Cliffs of Moher on the west coast of the Republic of Ireland. Photo taken by the author.

“Whatever is given,” says Nobel prize winning poet Seamus Heaney, “can always be reimagined.” For the past six years I’ve taken students to Northern Ireland (as well as the Republic of Ireland), and each time I have two thoughts. First, nothing seems less able to help than the imagination. Bombs, shootings, riots, marches. Violent murals, omnipresent flags, banners, and painted curbs (red, white, and blue in Loyalist areas, green, orange, and white in Republican areas) all of which serve as warnings to the zone of loyalties one is entering. Then there are the peace walls, the ironically named concrete and barbed wire monstrosities erected by the British army to keep neighbors from murdering each other. “How with this rage shall beauty hold a plea?”

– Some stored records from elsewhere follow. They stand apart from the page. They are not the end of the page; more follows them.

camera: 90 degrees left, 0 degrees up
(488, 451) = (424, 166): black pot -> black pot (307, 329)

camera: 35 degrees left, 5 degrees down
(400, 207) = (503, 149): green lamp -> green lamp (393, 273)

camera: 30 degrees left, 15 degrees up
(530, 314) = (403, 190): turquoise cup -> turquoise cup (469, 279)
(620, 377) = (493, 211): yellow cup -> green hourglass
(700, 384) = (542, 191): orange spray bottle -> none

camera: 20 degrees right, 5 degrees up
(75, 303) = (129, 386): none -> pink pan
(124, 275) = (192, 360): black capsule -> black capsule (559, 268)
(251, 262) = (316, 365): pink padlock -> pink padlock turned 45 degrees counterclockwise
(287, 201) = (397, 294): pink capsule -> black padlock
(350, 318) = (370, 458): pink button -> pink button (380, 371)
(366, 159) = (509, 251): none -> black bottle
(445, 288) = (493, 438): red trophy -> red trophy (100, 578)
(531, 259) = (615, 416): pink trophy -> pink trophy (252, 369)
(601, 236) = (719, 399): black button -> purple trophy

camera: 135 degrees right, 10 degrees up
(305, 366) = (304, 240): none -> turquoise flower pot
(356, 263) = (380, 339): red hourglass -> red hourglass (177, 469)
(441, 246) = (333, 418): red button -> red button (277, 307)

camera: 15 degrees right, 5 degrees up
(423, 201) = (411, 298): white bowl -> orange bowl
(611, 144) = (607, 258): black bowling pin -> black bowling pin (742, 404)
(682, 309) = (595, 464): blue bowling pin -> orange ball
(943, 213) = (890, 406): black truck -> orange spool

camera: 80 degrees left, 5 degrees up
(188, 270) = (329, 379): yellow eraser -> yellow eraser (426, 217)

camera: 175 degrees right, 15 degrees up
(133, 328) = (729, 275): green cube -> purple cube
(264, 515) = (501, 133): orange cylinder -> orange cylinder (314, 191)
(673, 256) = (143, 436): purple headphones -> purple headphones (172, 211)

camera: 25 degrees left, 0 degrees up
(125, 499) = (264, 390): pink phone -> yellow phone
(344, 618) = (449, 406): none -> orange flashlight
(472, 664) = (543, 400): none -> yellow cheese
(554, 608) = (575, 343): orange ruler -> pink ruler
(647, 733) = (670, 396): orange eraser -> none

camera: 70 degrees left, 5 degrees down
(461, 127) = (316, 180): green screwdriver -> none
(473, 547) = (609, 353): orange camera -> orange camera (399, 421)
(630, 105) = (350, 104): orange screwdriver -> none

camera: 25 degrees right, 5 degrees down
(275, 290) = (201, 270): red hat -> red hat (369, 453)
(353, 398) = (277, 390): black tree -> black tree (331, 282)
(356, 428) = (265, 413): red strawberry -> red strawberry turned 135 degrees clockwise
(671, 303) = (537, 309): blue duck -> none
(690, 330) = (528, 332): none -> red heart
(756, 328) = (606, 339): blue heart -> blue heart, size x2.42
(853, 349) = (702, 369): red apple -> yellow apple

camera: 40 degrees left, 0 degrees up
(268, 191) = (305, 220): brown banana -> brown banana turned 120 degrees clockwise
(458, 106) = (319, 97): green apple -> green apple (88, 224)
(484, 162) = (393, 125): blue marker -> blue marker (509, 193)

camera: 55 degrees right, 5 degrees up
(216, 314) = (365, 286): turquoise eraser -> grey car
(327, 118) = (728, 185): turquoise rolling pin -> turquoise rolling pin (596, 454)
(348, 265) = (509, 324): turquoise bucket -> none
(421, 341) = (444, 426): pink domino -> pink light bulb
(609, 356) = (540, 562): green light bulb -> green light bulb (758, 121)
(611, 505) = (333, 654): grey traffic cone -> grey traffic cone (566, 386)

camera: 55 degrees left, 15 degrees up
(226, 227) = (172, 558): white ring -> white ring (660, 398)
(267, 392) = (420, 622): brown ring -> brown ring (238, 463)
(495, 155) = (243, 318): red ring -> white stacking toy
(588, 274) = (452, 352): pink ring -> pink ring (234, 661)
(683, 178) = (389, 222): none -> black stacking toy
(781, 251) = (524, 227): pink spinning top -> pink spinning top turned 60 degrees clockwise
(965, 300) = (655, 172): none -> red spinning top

My second thought is that nothing is more urgently needed than imaginative push back. In his essay “Frontiers of Writing,” collected in The Redress of Poetry, Heaney (with a little help from American poet Wallace Stevens) voices an astounding call to exercise the civic imagination on behalf of the common good. Heaney says of the Loyalist majority in Northern Ireland that “everything and everybody would be helped were they to make their imagination press back against the pressure of reality and re-enter the whole country of Ireland imaginatively, if not constitutionally” (202). Because Northern Ireland and the work of Seamus Heaney have taught me so much about the power and limits of the imagination, my mind drifted to them during Dr. Robert Franklin’s closing plenary at the NetVUE gathering in Louisville last month, in which he argued for the imagination as a virtue to be practiced in leadership and institutions in the face of the challenges confronting America (challenges enumerated by Dr. Rebecca Chopp in her opening plenary). As I listened, I found myself wondering: Could America be helped if we began to believe that meaningful change could at least begin with the imagination? Could I persuade students that imaginative resistance and push back is itself a vocation? What happens when we think about the imagination as a confrontation with possibility?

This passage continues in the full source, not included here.